Dr Bilazarian performs coronary and peripheral interventions at Lahey Clinic and Massachusetts General Hospital. He has been an investigator in the interventional laboratory for new devices including drug-eluting stents, distal protection devices, imaging devices (OCT and InfraRed), and anticoagulant pharmacotherapy.

Dr Bilazarian is an active participant in clinical trials in congestive heart failure, hypertension, coronary disease prevention, prediabetes management, anemia, atrial fibrillation, and anticoagulation/antiplatelet therapies in the outpatient setting. He has authored numerous papers and book chapters in clinical cardiology.

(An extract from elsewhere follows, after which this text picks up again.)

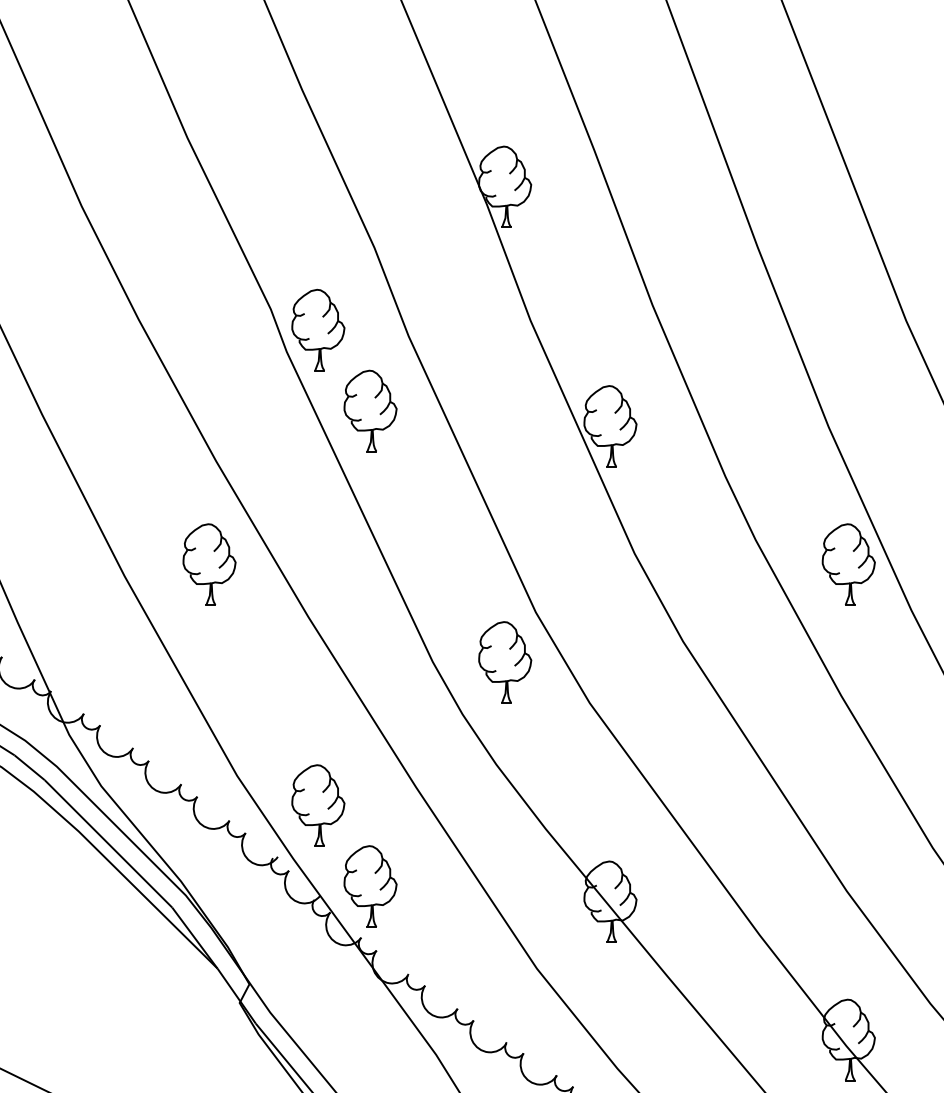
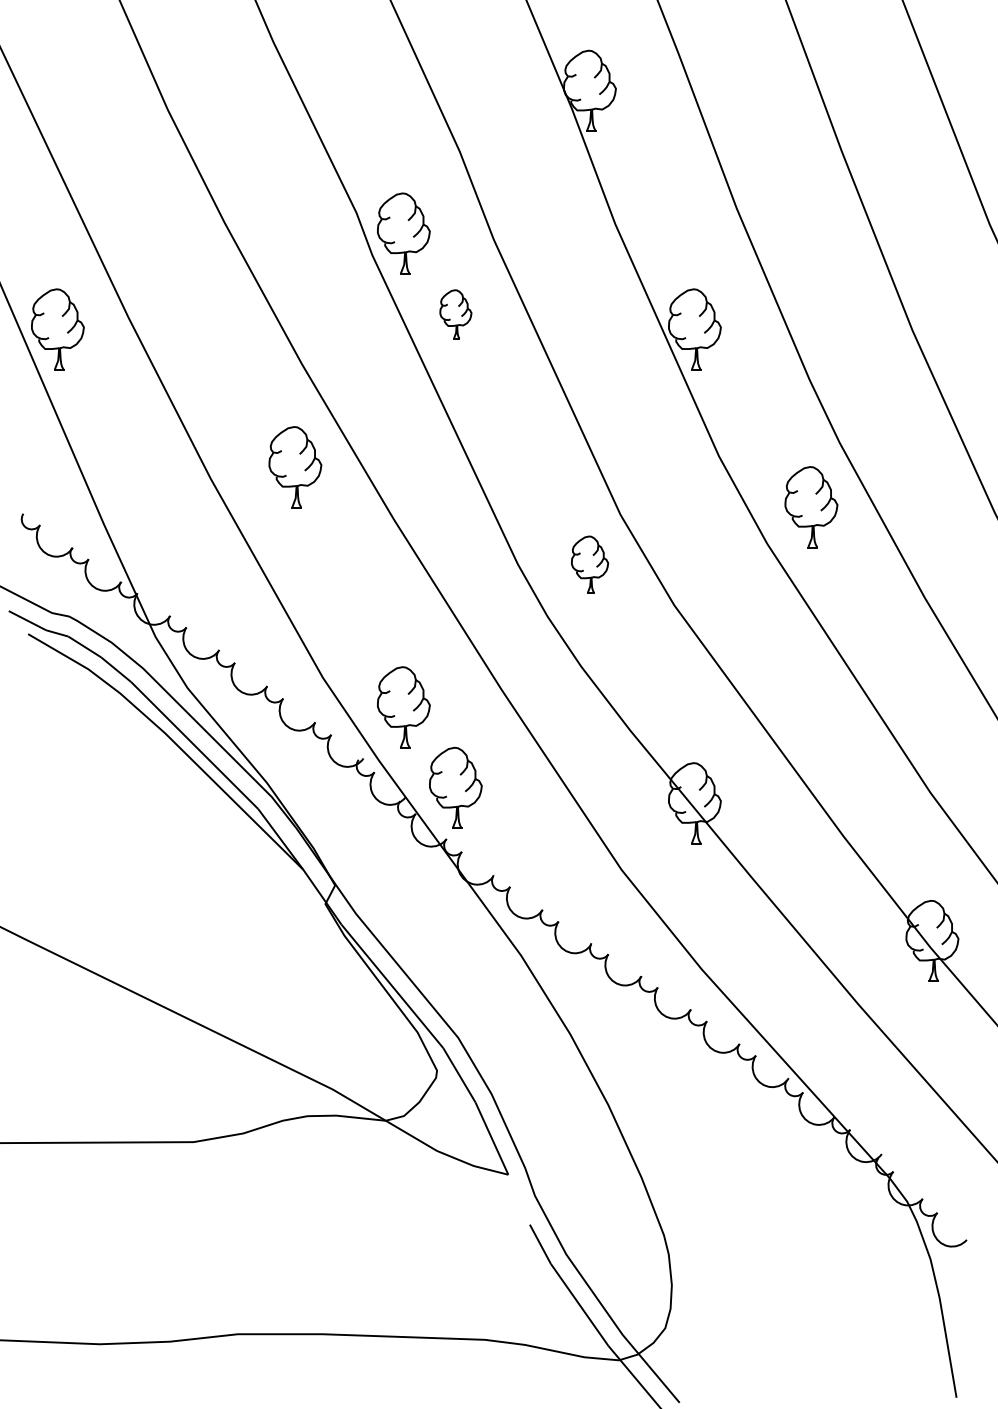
part: (370, 411) -> (455, 314), size x0.6
part: (848, 564) -> (811, 507), moved
part: (504, 662) -> (589, 564), size x0.7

He was appointed as a physician advisor to the circulatory device panel of the FDA in 2008.
About this blog
My intent is to create a forum for dialogue on issues pertinent to private practice cardiology around topics such as:

  • Integration of new data and guidelines on inpatient and outpatient practice in clinical and interventional cardiology
  • Practice approaches to the extra clinical issues in dealing with managed care insurers
  • Strategies for navigating the restrictions of pharmacy benefits managers (PBMs) on pharmacologic therapies for our patients
  • Experiences with restrictions on testing and imaging
The video blog (VLOG) will provide an opportunity to share broadly different approaches to the common conundrums we face in caring for patients. My hope is that this forum will provide useful data points for practice outside of tertiary and academic centers and a look inside community hospitals and physician?s practice patterns in the office, starting with mine.